Developers can submit a screenshot of a UI bug alongside the relevant code, and the model understands both the visual problem and the code context. Previously, this required routing to a multimodal model for the screenshot analysis and then to a coding model for the fix. Now it is a single inference call.

Document Analysis with Reasoning

Clients often send us contracts, specifications, or technical documentation as images or PDFs. Mistral Small 4 can read the document visually, extract the relevant information, reason about its implications, and generate actionable recommendations — all in one pass.

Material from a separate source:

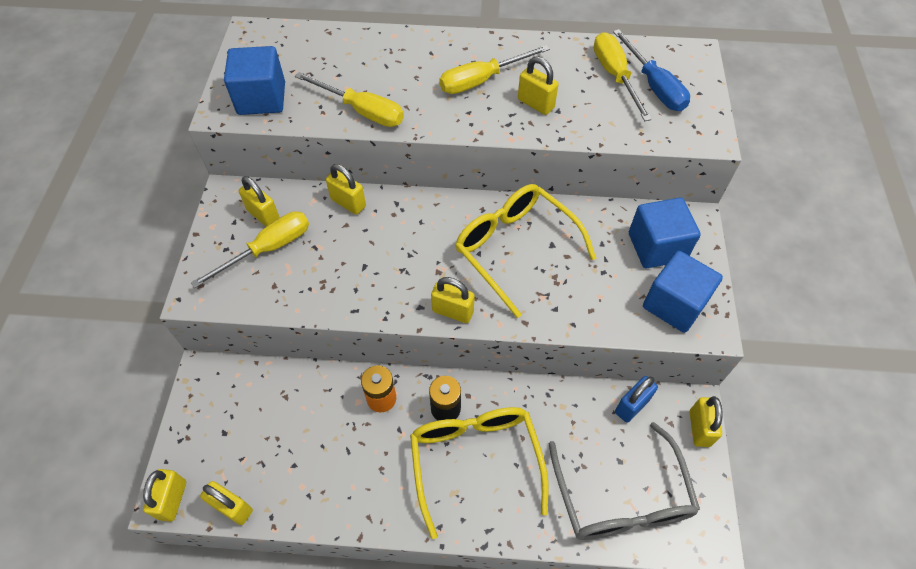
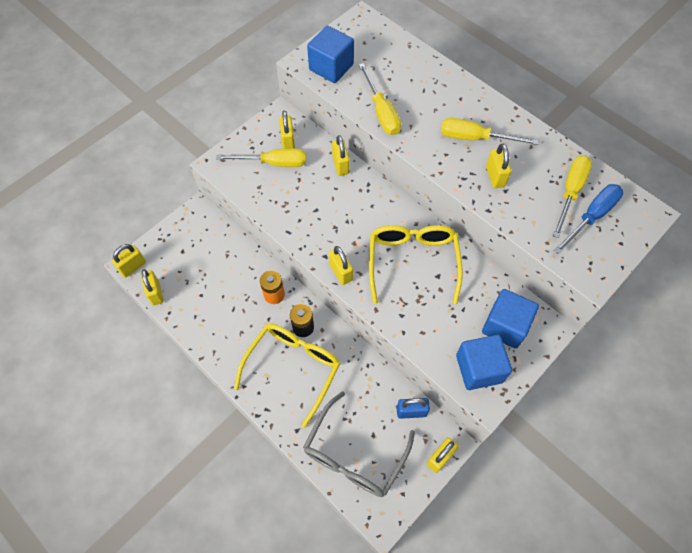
camera: 40 degrees right, 5 degrees up
(654, 86) = (591, 217): blue screwdriver -> blue screwdriver turned 150 degrees counterclockwise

Agentic Development Workflows

For development tasks that require planning, code writing, and testing, the unified model maintains consistent context across all three phases. The reasoning it applies during planning carries through to code generation, which carries through to test design. No information is lost in model-to-model handoffs because there are no handoffs.

How It Compares

The competitive landscape for open-source models is fierce:

Llama 3.3 70B (Meta): Strong general-purpose model but dense architecture means higher compute costs and no native multimodal support in the open-weight version
Gemma 3 27B (Google): Efficient and capable but significantly smaller knowledge capacity than Mistral Small 4's 119B parameters
Qwen 3 235B-A22B (Alibaba): Large MoE model with more active parameters but a more restrictive license for commercial use

Mistral Small 4 occupies a unique position: large enough to be genuinely capable across diverse tasks, efficient enough to run on reasonable hardware, and permissive enough to deploy anywhere without legal concerns.

Running It Yourself

Getting started with Mistral Small 4 locally:

Hardware requirements: Minimum 48GB VRAM for full precision. With 4-bit quantization (GGUF format), it runs on GPUs with 24GB VRAM like the RTX 4090 or A10
Frameworks: Supported by vLLM, TGI, Ollama, and llama.cpp from day one
API access: Available through Mistral's API at competitive pricing, or self-hosted with no licensing costs
MCP integration: Works with Model Context Protocol servers for tool use, making it compatible with the growing MCP ecosystem of over 6,400 registered servers

For teams already running local models with Ollama or vLLM, switching to Mistral Small 4 is straightforward:

ollama run mistral-small-4

The Strategic Implication

Mistral Small 4 represents a broader trend in the AI model landscape: convergence. The era of maintaining separate models for separate capabilities is ending. The models that win enterprise adoption will be the ones that do everything well enough in a single package, rather than doing one thing exceptionally in isolation.

This is good news for developers. Fewer models to manage means simpler infrastructure, lower costs, and faster iteration. It also means that the skills you build working with one model — prompt engineering, fine-tuning, evaluation — transfer directly rather than being model-specific.

At TEN INVENT, we see Mistral Small 4 as the strongest open-source foundation model available today for teams that need reasoning, multimodal, and coding capabilities without vendor lock-in. The Apache 2.0 license, the MoE efficiency, and the unified capability set make it a model worth building on.

The open-source AI ecosystem just took a significant step forward. Mistral delivered exactly what the community needed: one model, three jobs, zero license headaches.